Audits of the fees that lobbyists collect to influence the legislative process have been allowed by law since 2005.
But even with Senate President Don Gaetz, R-Niceville, and House Speaker Will Weatherford, showing their support for the audits to finally be done, don’t expect them to begin any time soon, more than eight years after they were approved by lawmakers.
During a Monday meeting of the Joint Legislative Auditing Committee, co-chair Sen. Joseph Abruzzo, D-Wellington, outlined all the steps that need to be done so that the audits can begin, which would only look at three percent of those who lobby the executive and legislative branches.
Abruzzo said the committee, an 11-member board of senators and representatives, would need to establish a system to audit the firms, establish procedures, come up with a list of 10 auditors who qualify for the work, and, oh yeah, find a source of funding.
Confronted with the task ahead, Rep. Dan Raulerson, R-Plant City, asked if the auditing firms that will do the work have been identified, Abruzzo had a simple reply.
“Nothing has been done,” Abruzzo said.
The audits are already allowed by law. They were originally part of landmark legislation that was passed during a 2005 special session after lobbyists had helped defeat if just a few months earlier.
Pushed by Sen. Tom Lee of Brandon, who was then serving as Senate President, and embraced by then-Gov. Jeb Bush, the intent of the audits and reporting requirements was to add more transparency in how much lobbyists make to represent clients and influence legislation.
But the new rules, which were passed along with a gift ban, had some wriggle room. Lobbyists were required to report the fees they collected only in $10,000 increments. So if Lobbyist A was paid $1,000 by Company A, and Lobbyist B was paid $9,000 by Company B, it would appear in the same $1 to $9,999 range that lobbyists are required to report.

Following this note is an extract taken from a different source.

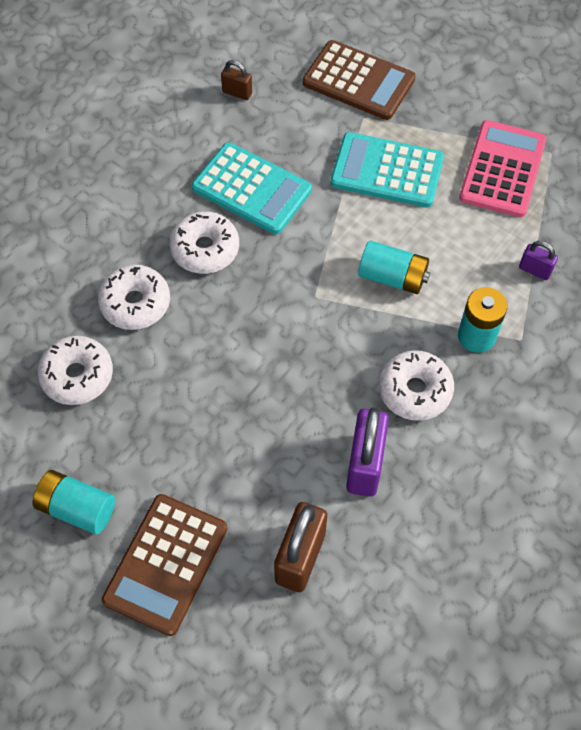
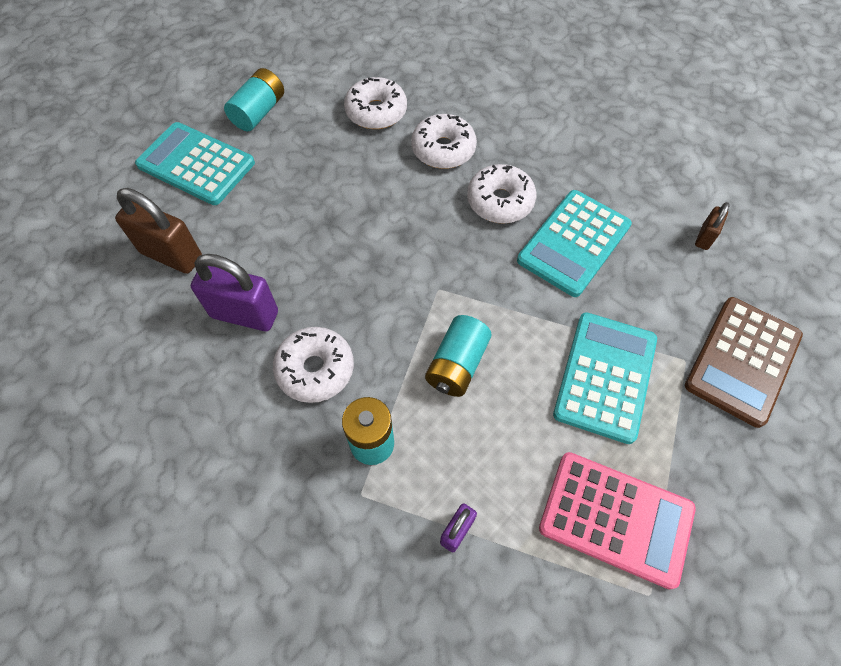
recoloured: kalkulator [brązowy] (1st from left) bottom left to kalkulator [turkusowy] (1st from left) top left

That impreciseness bothers both public records advocates and lobbyists, but in different ways. For those wanting more open records, the wide range hardly makes it easier for the public in figuring out how much lobbyists actually make and who pays them. For lobbyists like Southern Strategy Group and Ballard Partners battling for bragging rights, the rough reporting ranges allowed some lobbyists to inflate how much they were actually making, exaggerating their influence. It also isn’t clear if some lobbyists were purposefully redundant in calculating their fees by counting their fees twice, once through the legislative branch, one through the executive branch.

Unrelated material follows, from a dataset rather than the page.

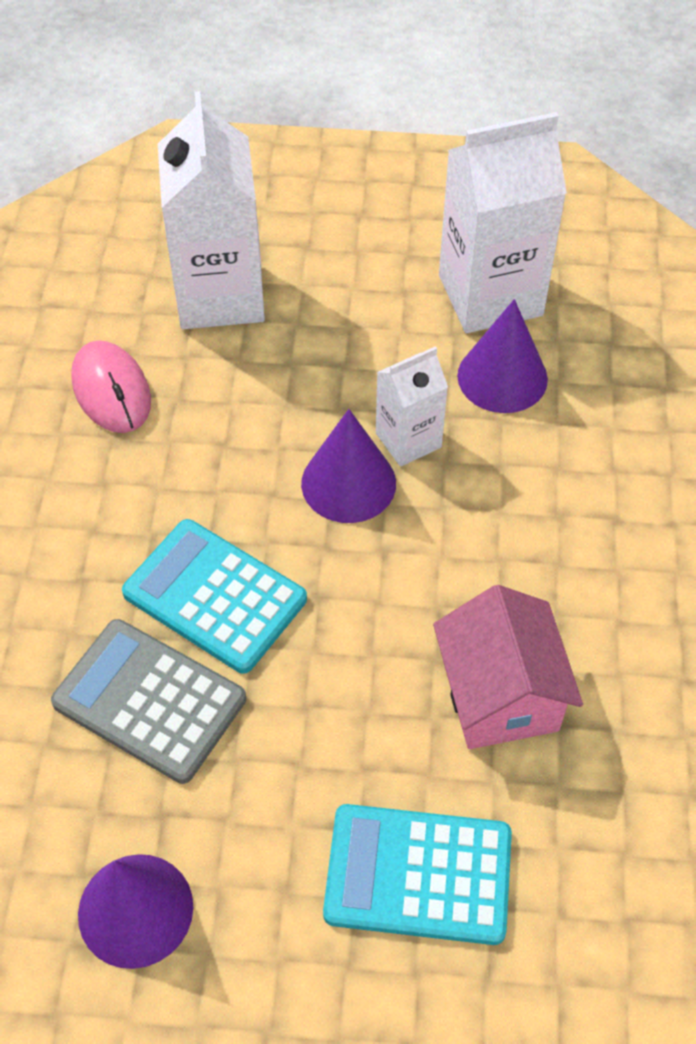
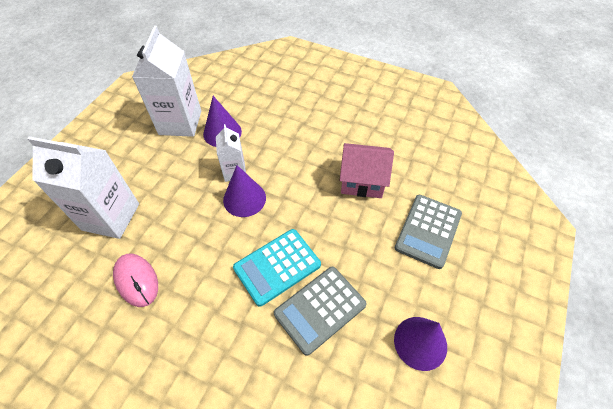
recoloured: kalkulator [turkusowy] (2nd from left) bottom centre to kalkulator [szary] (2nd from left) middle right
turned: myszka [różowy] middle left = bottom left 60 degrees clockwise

Yet even though the law allows audits to answer such questions, no audits were ever done of the lobbyists. Gaetz and Weatherford have said they support auditing the fee reports filed by lobbyists, prompting a letter last week from the Florida Association of Professional Lobbyists, requested that the group be allowed to "provide input and offer our assistance."
“While Florida lobbyists are regulated by several sections of Florida law - specifically s.112.3215(5), F.S. and 11.045(2), F.S. - our members have gone above and beyond what is required by Florida law and created and pledged to abide by a self-imposed code of conduct that is signed by and adhered to by each member of our organization,” said the letter from the association’s board of directors.
The board includes The association's board includes Chairman Hubert "Bo" Bohannon; Vice Chairman David Mica, Secretary-Treasurer Michael Hightower; executive committee representatives Jose Gonzalez and Lori Killinger; Andrea Becker; Michael W. Carlson; Eric Eikenberg; Candice Ericks; Paula Fillmore-Mateo; Susan Goldstein; Jennifer J. Green; Frederick Leonhardt; John Sebree; and John Wayne Smith.
They need not worry that lawmakers will act rashly.
Monday's meeting addressed the audits in under five minutes. No one spoke and no action was taken.